Vejam, no final dos anos 90, eu comecei a apresentar meu trabalho, em uma das disciplinas do Mestrado da Faculdade de Direito da Universidade de São Paulo. Faz muitos anos… O tema era sobre as meninas de rua do Rio de Janeiro do final do século XIX. Meu professor, então Ministro da Justiça, cochilava, cochilava de modo irresistível. (uma nota para esta edição do A Voz da Esquerda Judaica: este meu Professor assinaria, anos mais tarde, o Pedido de Impeachment contra Dilma Rousseff e ele era, que coisa!, o orientador da muito louca Janaina Paschoal, outra a rubricar o Impeachment, isto é, o golpe contra a Democracia). E eu insistia para que ele me ouvisse… mas, ele cochilava…

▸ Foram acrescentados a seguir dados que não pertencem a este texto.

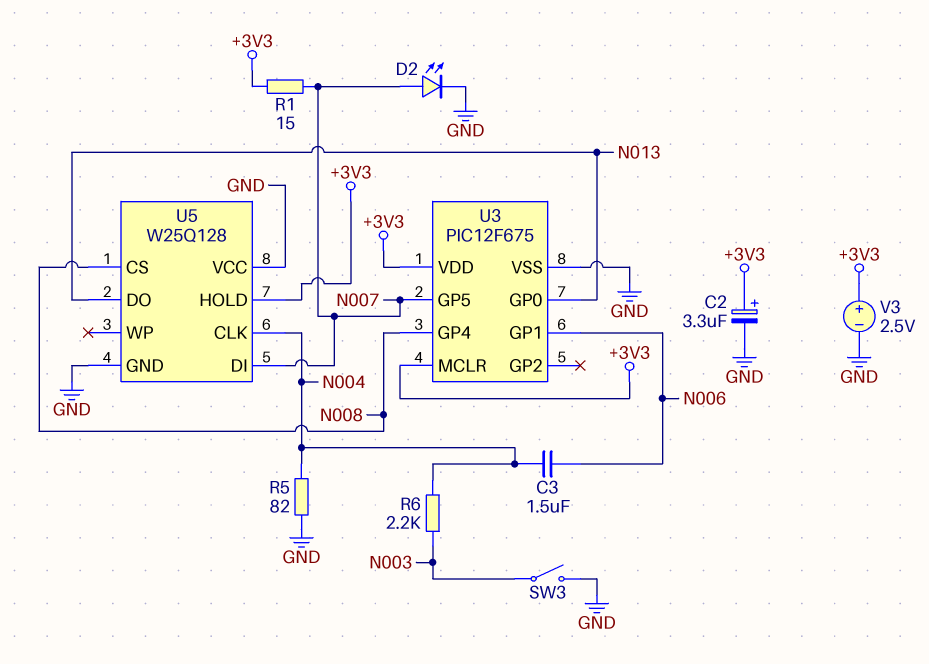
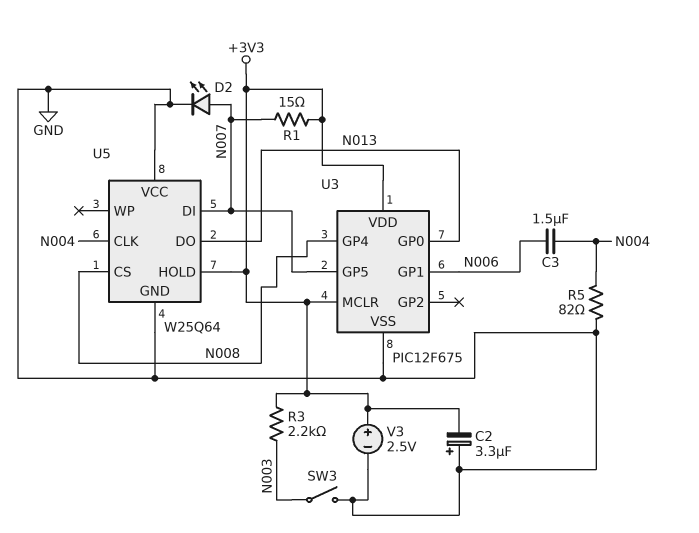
C2: 3.3uF (plus +3V3, minus GND) -> 3.3uF (plus GND, minus +3V3)
R3: none -> 2.2k (+3V3, N003)
R6: 2.2k (N003, N004) -> none
U5: W25Q128 -> W25Q64

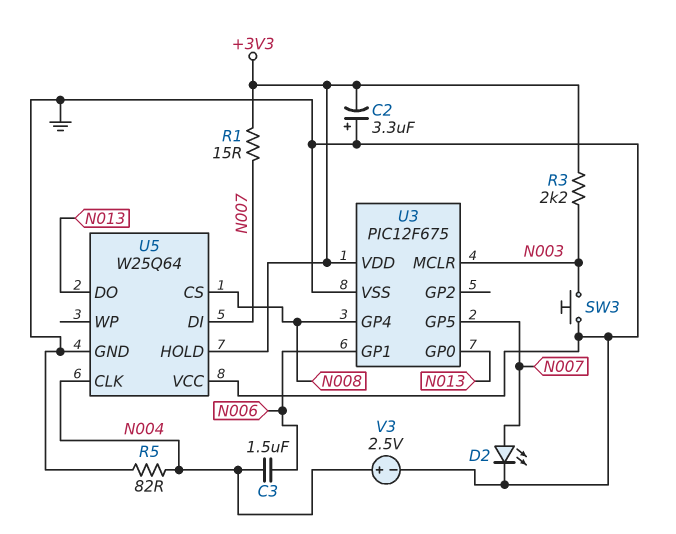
SW3: switch (GND, N003) -> button (GND, N003)
U3 pin MCLR: +3V3 -> N003
V3: 2.5V (plus +3V3, minus GND) -> 2.5V (plus N004, minus GND)

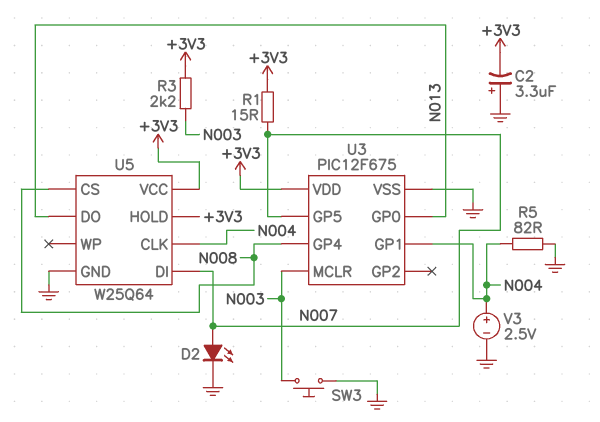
C3: 1.5uF (N004, N006) -> none
U3 pin GP1: N006 -> N004
U5 pin VCC: GND -> +3V3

Chegamos a um lugar sombrio. É um estado de coisa, cujo jogo tornou-se absolutamente estranho. Faltam cartas na partida e o dadinho sempre dá no número seis! Os homens e as mulheres que formaram ninhos (ou rodeiam) no Congresso vivem do jogo, da jogatina. Parece não haver alguém que olhe sobre o espelho d’água a fim de não morrer de susto, de espanto e de terror. Vai ficando cada vez mais difícil identificar no meio da espessa fumaça “saída do esgoto social” que cobre o Congresso Nacional, quem é o parlamentar sério, comprometido e com alguma consciência nacional.
Mas, considerando os ângulos daquelas bacias lançadas nas terras de Brasília e aquele falo erguido, ao centro, como sinal de virilidade (mais prótese que virilidade), não há como não ver ali o reflexo de um povo que jaz na estultícia, no marasmo e na inércia. Afinal de contas, aqueles senhores e aquelas senhoras representam alguém que os elegeu para estarem lá. Representam alguém que se identifica com suas carreiras, seus nobres feitos, sua conduta irrepreensível. Representantes e representados formam uma unidade, indivisível e indissociável. Ali se aninham, não os congressistas de peso, não os parlamentares que atuam para melhorar o sistema jurídico do Brasil, ali estão, simplesmente, os jogadores, os churrasqueiros, os devastadores, os agiotas, os madeireiros, os garimpeiros, os exploradores, os especuladores, e tantos outros influentes participantes de uma sociedade extrativista, escravagista, e ícones de um povo que insiste em ser indolente.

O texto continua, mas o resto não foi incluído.